All wrapped in one blue work dress with a white apron.

I also couldn’t get enough of Mr. Roarke and his assistant Tattoo on “Fantasy Island” and the mama drama on “Knots Landing” between Abby and Karen. Obviously I’m a sucker for an exaggerated story, but I also appreciate true-to-life stories. That’s probably why “Hoosiers” will always be a favorite movie of mine. The true story of a small-town Indiana basketball team winning the state championship, against all odds, strikes a chord with me. Like the John Mellencamp lyrics say, “I’ve seen it all in a small town, had myself a ball in a small town.” Except basketball for me.

I still can’t play that game to save my life.

Whether it’s movies about sports, TV shows with canned laughter or books — I’ve loved so many in my life it would be impossible to list them all, but “Little Women” is a nice start — stories surround us. They can be found in this community newspaper or online in a mommy blog. Maybe they’re relayed at the library for storytelling events the Garfield County Libraries hosts throughout the year. Stories are heard at the Glenwood Vaudeville Revue through song and dance. Stand-up comedy is also a funny way for people to share their life’s story on stage.

Personally, I prefer laughing through life.

This week, I participated in a storytelling night in Indianapolis that reminded me how important the tales of our lives are in inspiring each other and appreciating life’s moments, funny or not.

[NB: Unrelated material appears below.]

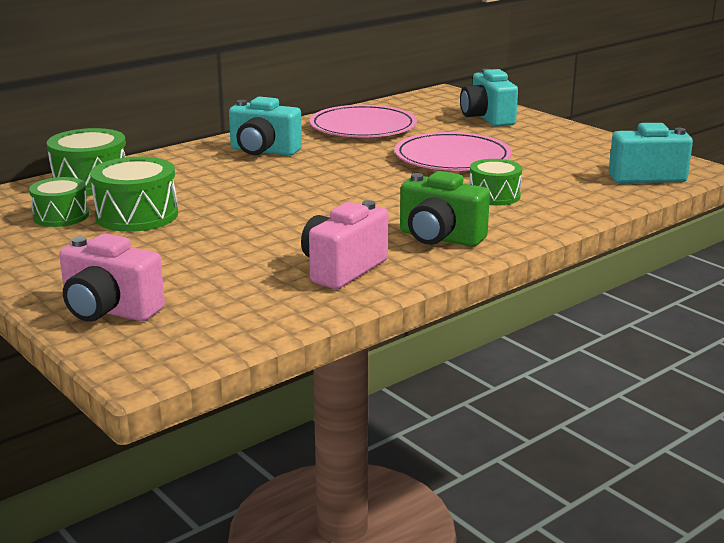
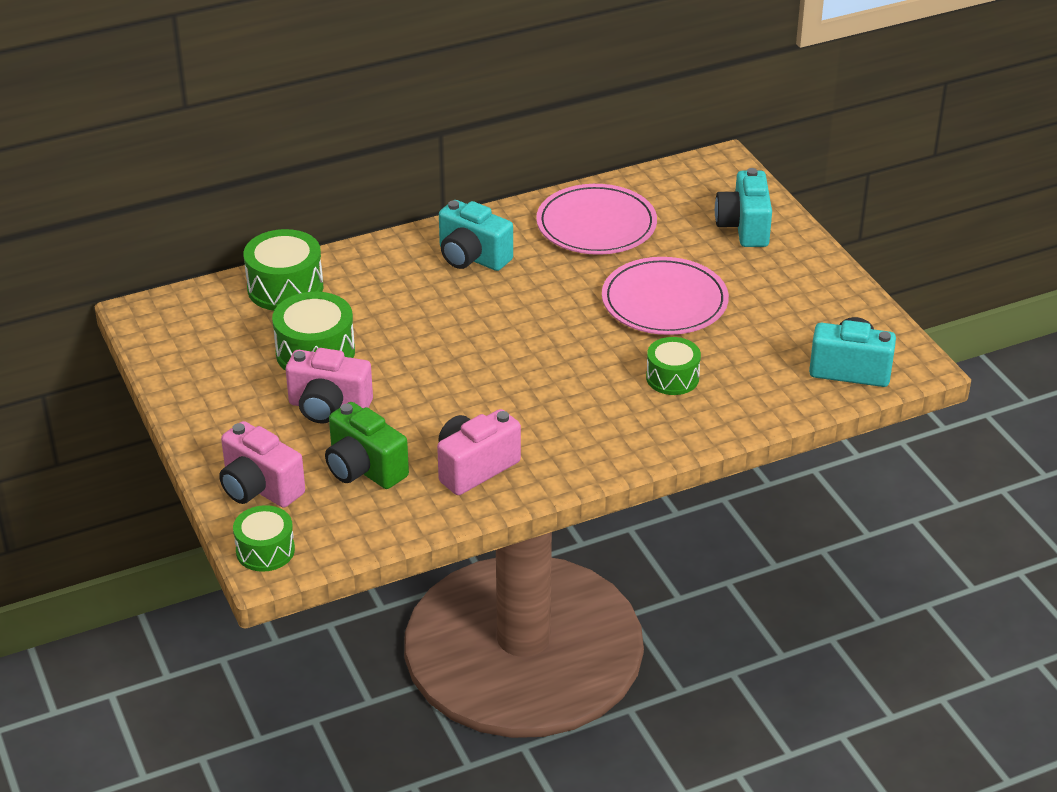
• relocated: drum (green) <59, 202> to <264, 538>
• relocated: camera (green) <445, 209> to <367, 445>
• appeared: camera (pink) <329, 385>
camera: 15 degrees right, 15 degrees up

Popular Indy comics Matt Holt and Brent Terhune, who have appeared on and written for nationally syndicated radio program “The Bob and Tom Show,” host The Speakeasy: A Storytelling Show at the White Rabbit Cabaret in a funky neighborhood called Fountain Square. There was a range of storytelling from men and women ranging in age from their 20s to 50s, providing the kind of variety of stories one would find at a library or browsing Netflix categories. I can hardly decide which season of a show I’ve never seen I should choose on Netflix. “Orange is the New Black” is definitely on my wish list.

Now that’s a story line.

At the Speakeasy night, the rules were pretty simple. The stories had to be true and didn’t necessarily need to be funny. We were asked to try and keep them around 10 minutes. I told a story of traveling to Iowa with my friend Kendra many years ago to visit her brother for his last collegiate home soccer game. There were many facets to my true-life tale but to summarize, it involved playing a road trip game we made up called “Would You Rather Eat an Eyeball,” a Halloween costume party featuring a girl dressed up as April O’Neill, the red-headed reporter from the Teenage Mutant Ninja Turtles cartoon, and Beer Pong.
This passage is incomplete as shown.